Friday, September 20, 2013

Building Unity Farm - The Cider House Tools


The orchard at Unity Farm has 36 trees, of which 24 are heritage apple varieties.   Since each tree will produce 5 bushels (a bushel is 42 pounds), we'll have 120 bushels (over 5000 pounds of apples per year) when the trees reach maturity.    Of course we'll eat, sauce, jelly and produce various apple products from them, but my favorite way to enjoy fresh apples in the Fall is to make cider.

One bushel yields about 3 gallons of cider, so we could make up to 360 gallons.

Cider can be frozen and kept for a year but even with pasteurization (which changes the flavor), unfrozen cider will not keep more than a few weeks.

The easy answer to preserving cider is to make traditional fermented hard cider.

Here's how we'll do it.

In the orchard, we have a cider house, pictured above.  All our orchard harvesting and honey processing tools are kept clean and dry in that building.  We have a 36 liter cider press and grinder which can produce about 9 gallons of juice per pressing, pictured below



We'll test our apples for flavor, acidity, tannin content, sweetness, and bitterness then choose a combination of apples that will make a balanced cider.  Our hand cranked fruit grinder sites on top of the press and we'll fill the pressing basket with approximately 2 bushels of ground apples.    We'll apply pressure via the hand cranked ratcheting screen and gather the juice a gallon at a time.  I prefer a two stage fermentation with racking of juice from the spent yeast for a clearer final product.   I have two fermenters made from food grade HDPE plastic, which is unbreakable and easy to clean.   I've had good luck in the past with Champagne yeast  and will make a starter culture the night before pressing.   Once inoculating, I'll let fermentation proceed naturally in the 60 degree outdoor temperatures that are typical in late September/early October.  When the initial fermentation is done, I'll siphon the juice from one fermenter to another and let it ferment another week.  

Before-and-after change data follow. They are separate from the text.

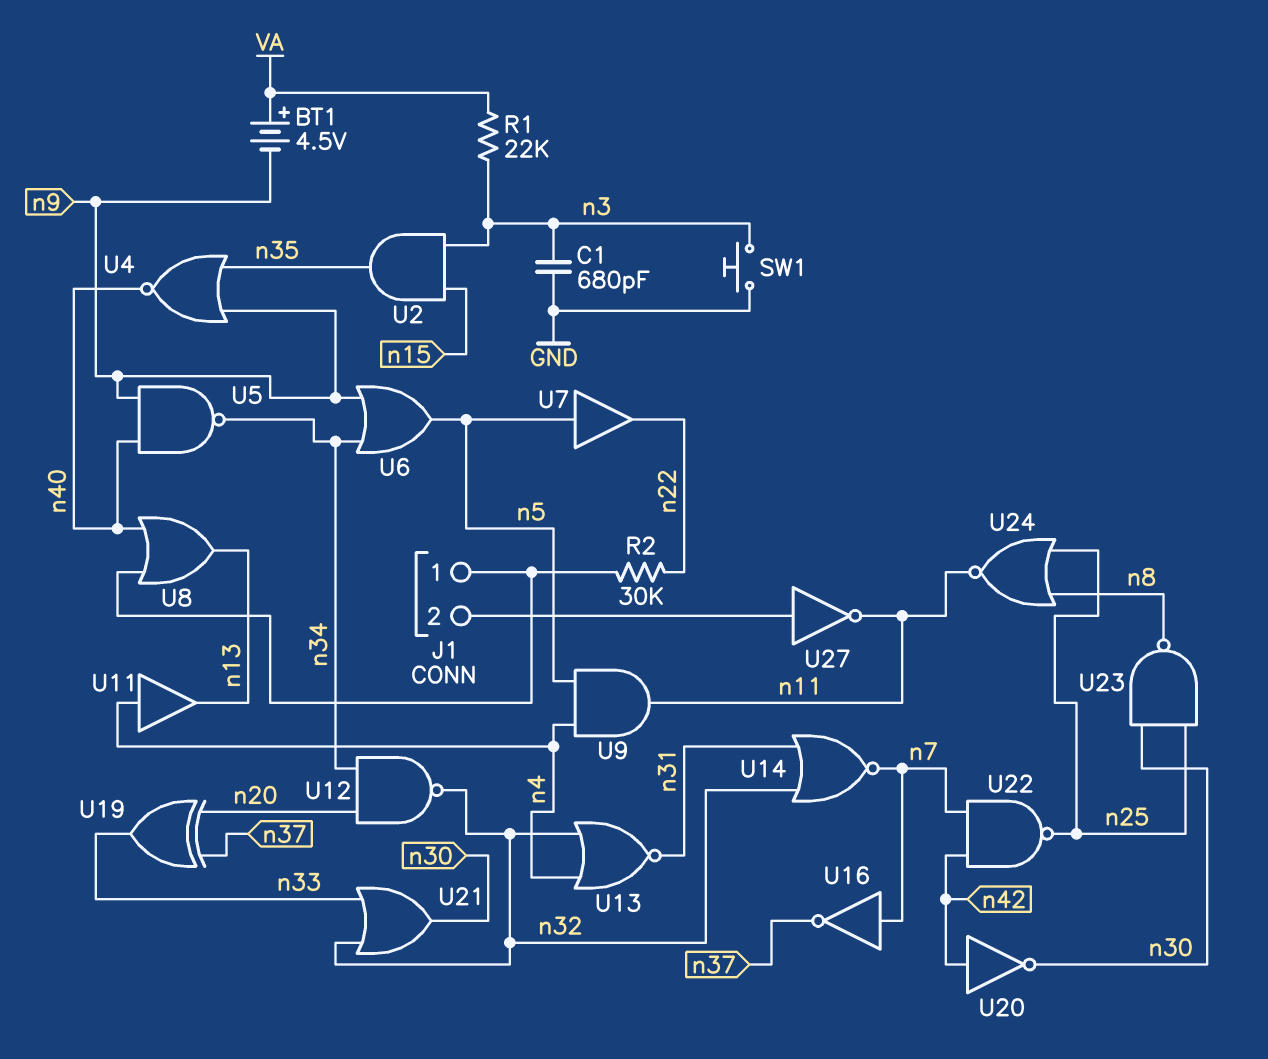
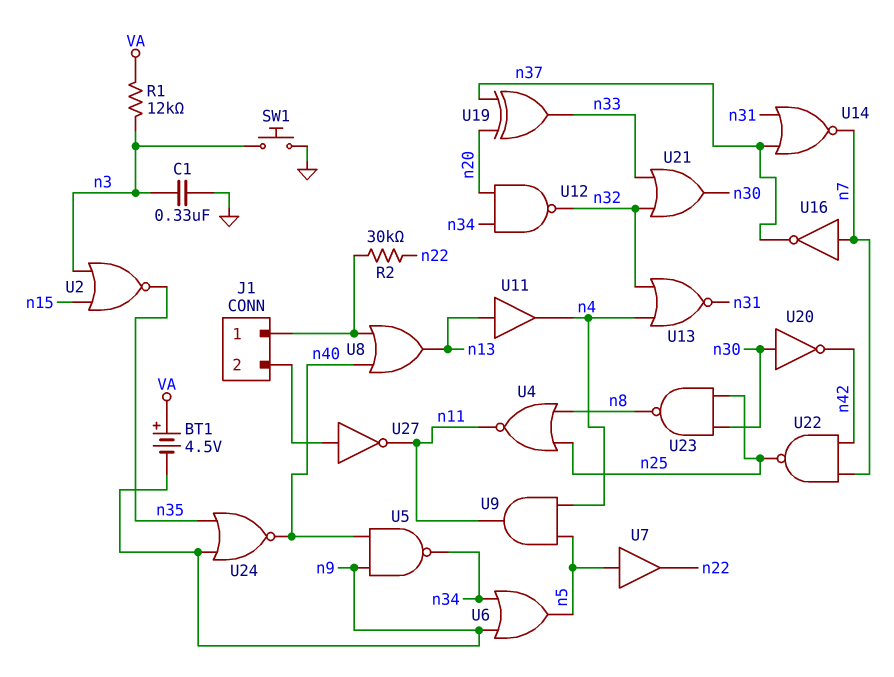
C1: 680pF (GND, n3) -> 330nF (GND, n3)
R1: 22k (VA, n3) -> 12k (VA, n3)
U2: AND (in n3, in n15, out n35) -> NOR (in n3, in n15, out n35)
U4: NOR (in n9, in n35, out n40) -> NOR (in n8, in n25, out n11)
U11: buffer (in n4, out n13) -> buffer (in n13, out n4)
U14: NOR (in n31, in n32, out n7) -> NOR (in n31, in n37, out n7)
U20: NOT (in n42, out n30) -> NOT (in n30, out n42)
U24: NOR (in n8, in n25, out n11) -> NOR (in n9, in n35, out n40)

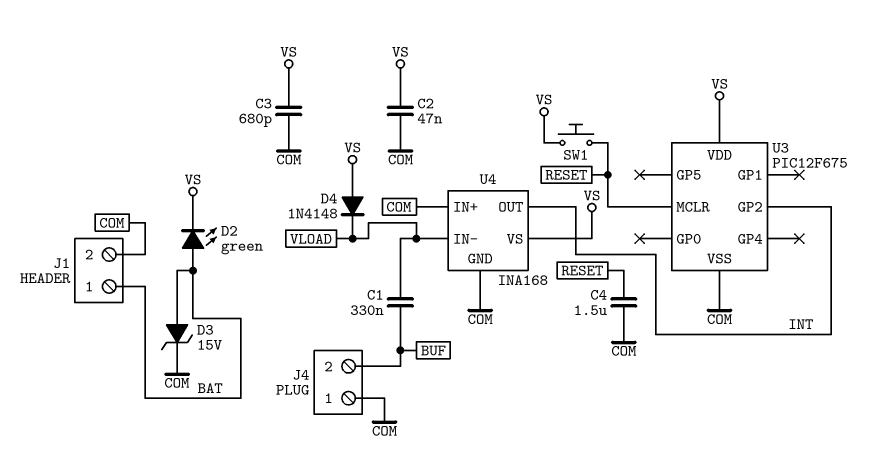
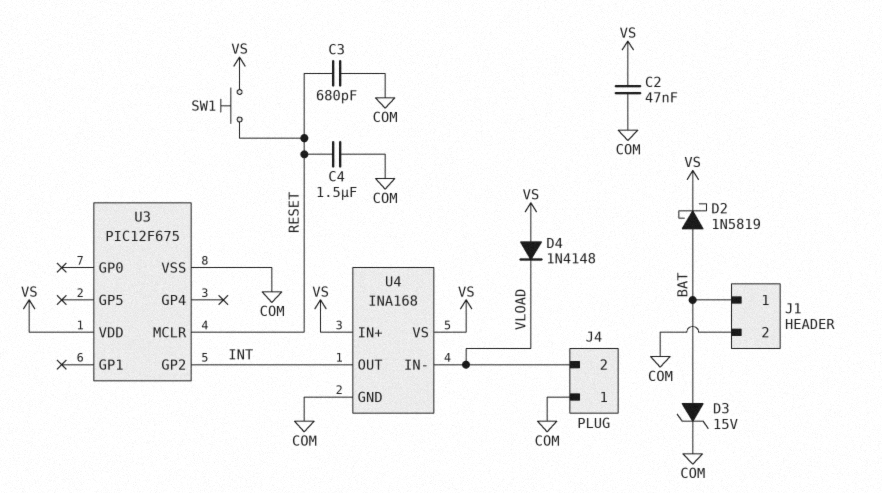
C1: 330nF (BUF, VLOAD) -> none
C3: 680pF (COM, VS) -> 680pF (COM, RESET)
D2: LED green (A BAT, K VS) -> schottky 1N5819 (A BAT, K VS)
J4 pin 2: BUF -> VLOAD
U4 pin IN+: COM -> VS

I prefer my ciders to be very dry, so I do not plan on adding any sweetener before bottling.   I will likely make a few bottles of sparkling cider as well, adding a bit of sugar solution then bottling in swing top containers.   After a few months the cider will mellow and carbonate, ready to ring in the new year if all goes well.

Since hard cider has been an American home brew tradition for hundreds of years, the laws regulating production and distribution are simpler than wine.   In a few years, I hope invite friends and colleagues to bring their growlers to fill with Unity Farm cider, hand made with our cider house tools.